According to the group, Korean companies are not prioritizing return on capital, risk-adjusted returns, and basic minority shareholder interests. They recommend that all capital allocation decisions be measured against the “next best alternative,” including share repurchases and dividend payouts, with the goal of maximizing long-term economic profit for all shareholders.

“It has become all too common for Korean companies to accumulate what amounts to a treasure trove of assets, including cash that sits idle and unproductive on balance sheets,” said the letter. “Given no better alternative, Korean companies should return this capital to shareholders so that capital can be allocated to other opportunities. Instead, Korean companies hoard cash.”

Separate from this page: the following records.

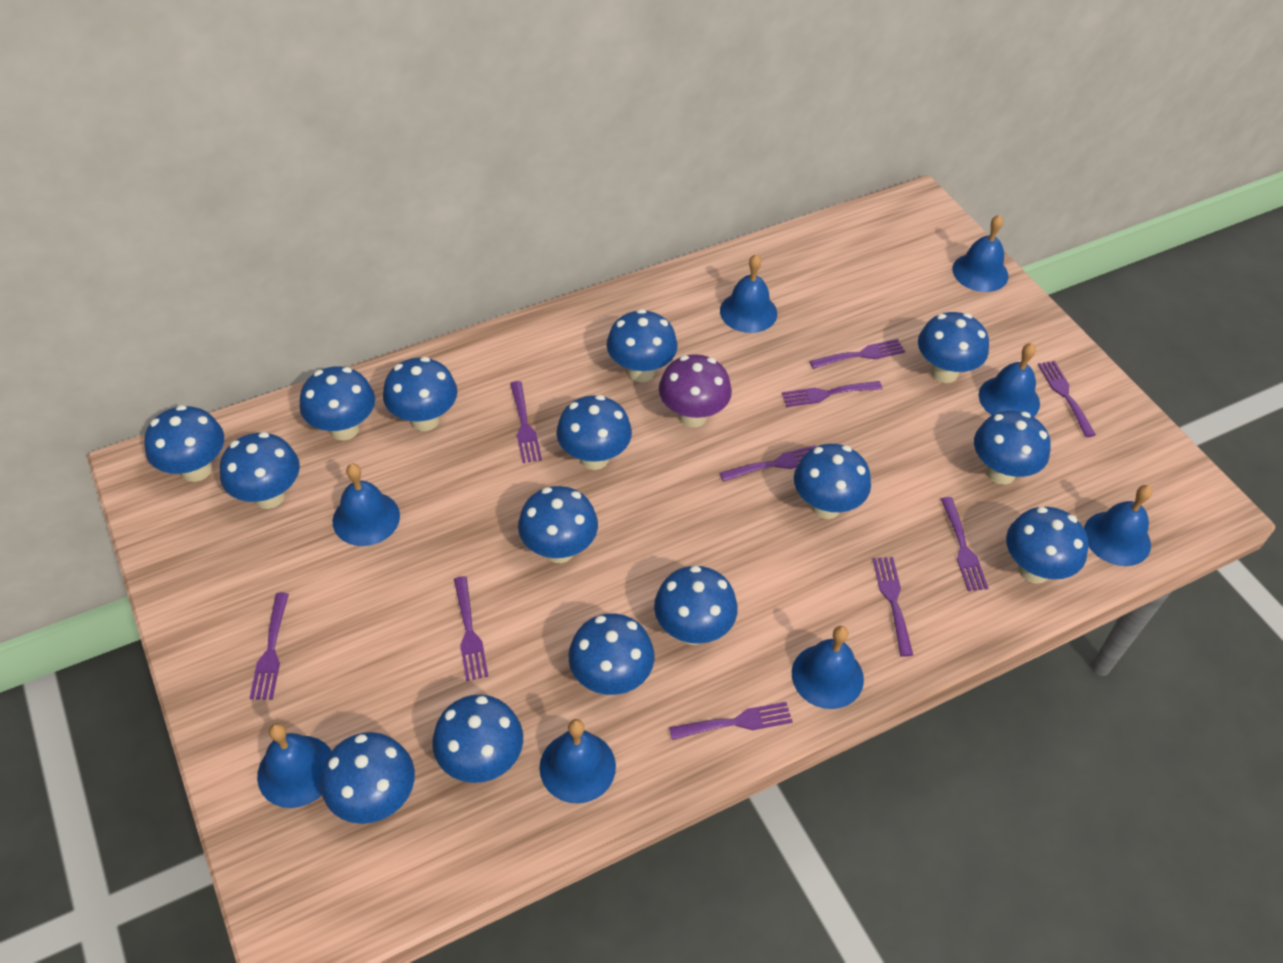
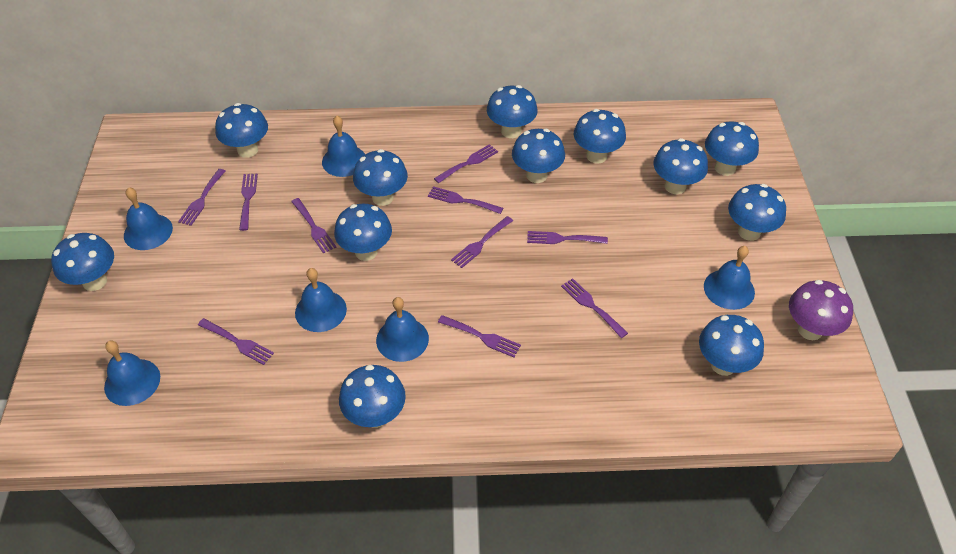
blue bell: 8 -> 6
blue mushroom: 15 -> 12

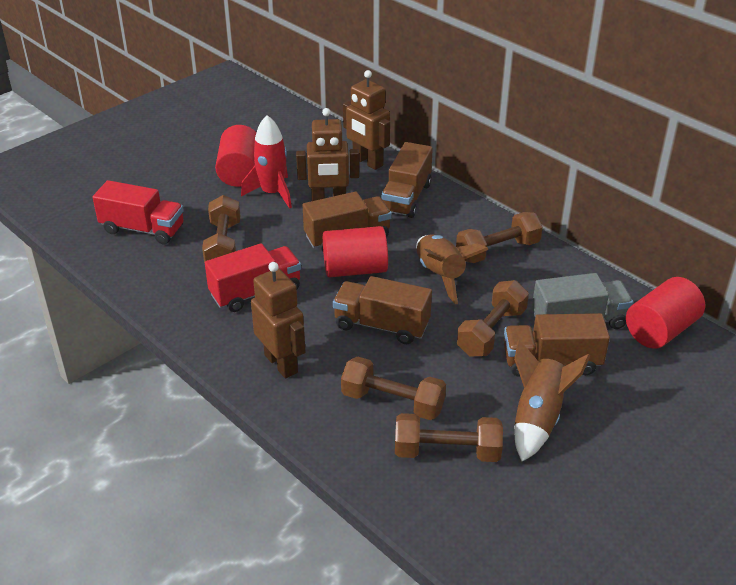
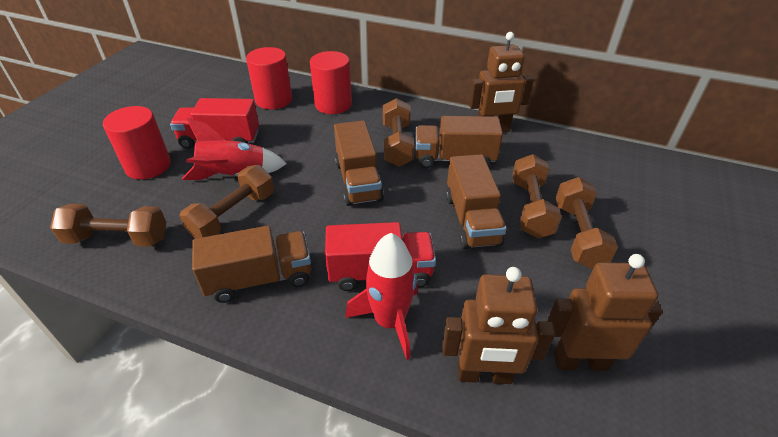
brown rocket: 2 -> 0
grey truck: 1 -> 0
red rocket: 1 -> 2

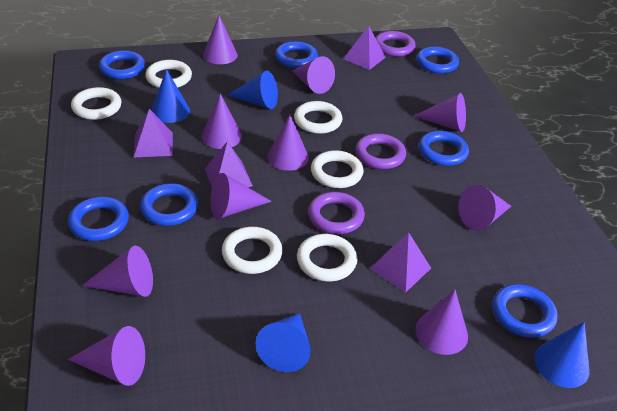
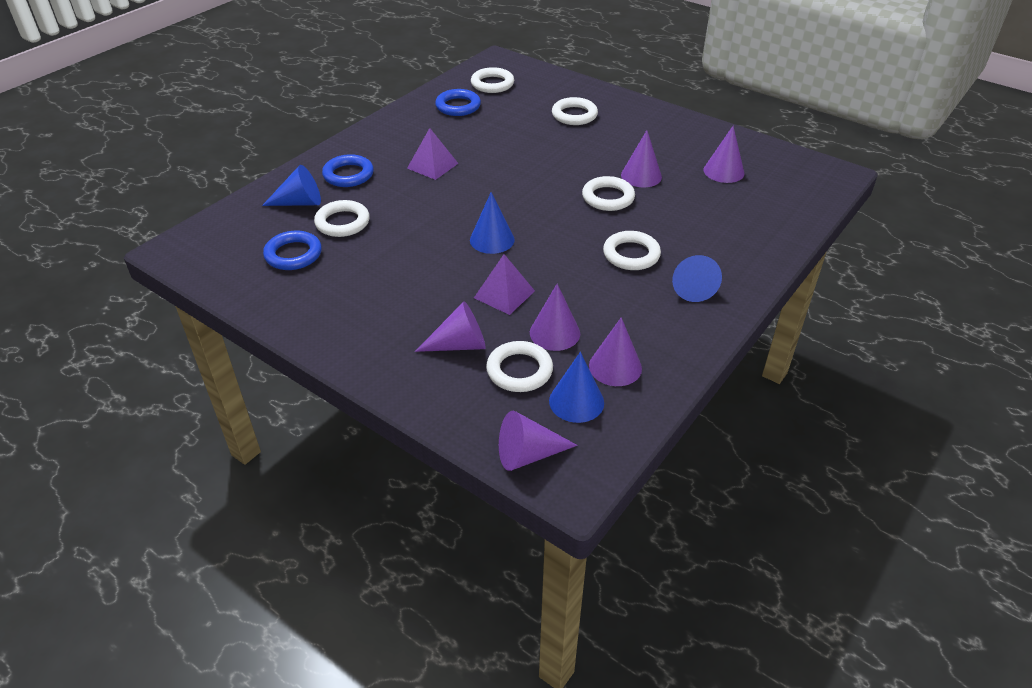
blue ring: 7 -> 3
purple cone: 10 -> 6
purple pyramid: 4 -> 2
purple ring: 3 -> 0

This cash hoarding has resulted in significantly below-average payouts, according to the investors. They point to Taiwan as a country that is economically similar to Korea, but has an average dividend payout ratio of 58% compared to 17% for Korea. The group says that Taiwan’s total shareholder return was three times more than that of Korea for the past seven years.

The group said that if structural changes are not implemented that enable companies to achieve greater returns, the amount individuals contribute to the national pension fund will have to increase by as much as 13% in the long term, and up to 38% in the “very long term.”

The group’s recommendations include implementing better capital allocation strategies and aligning management incentives with those of all shareholders; better alignment of tax rates to encourage fairer practices, and encouraging an automatic investment system for retirement pension as the default option.

“If action is not taken now, this problem will only become more pronounced during a period of low growth, fierce competition, high unemployment, aging demographics, and greater wealth inequality,” said the letter. “As the largest shareholder of Korean equities, NPS has the power to push public companies to adopt better practices … [and] the ability to drive and lead this change.”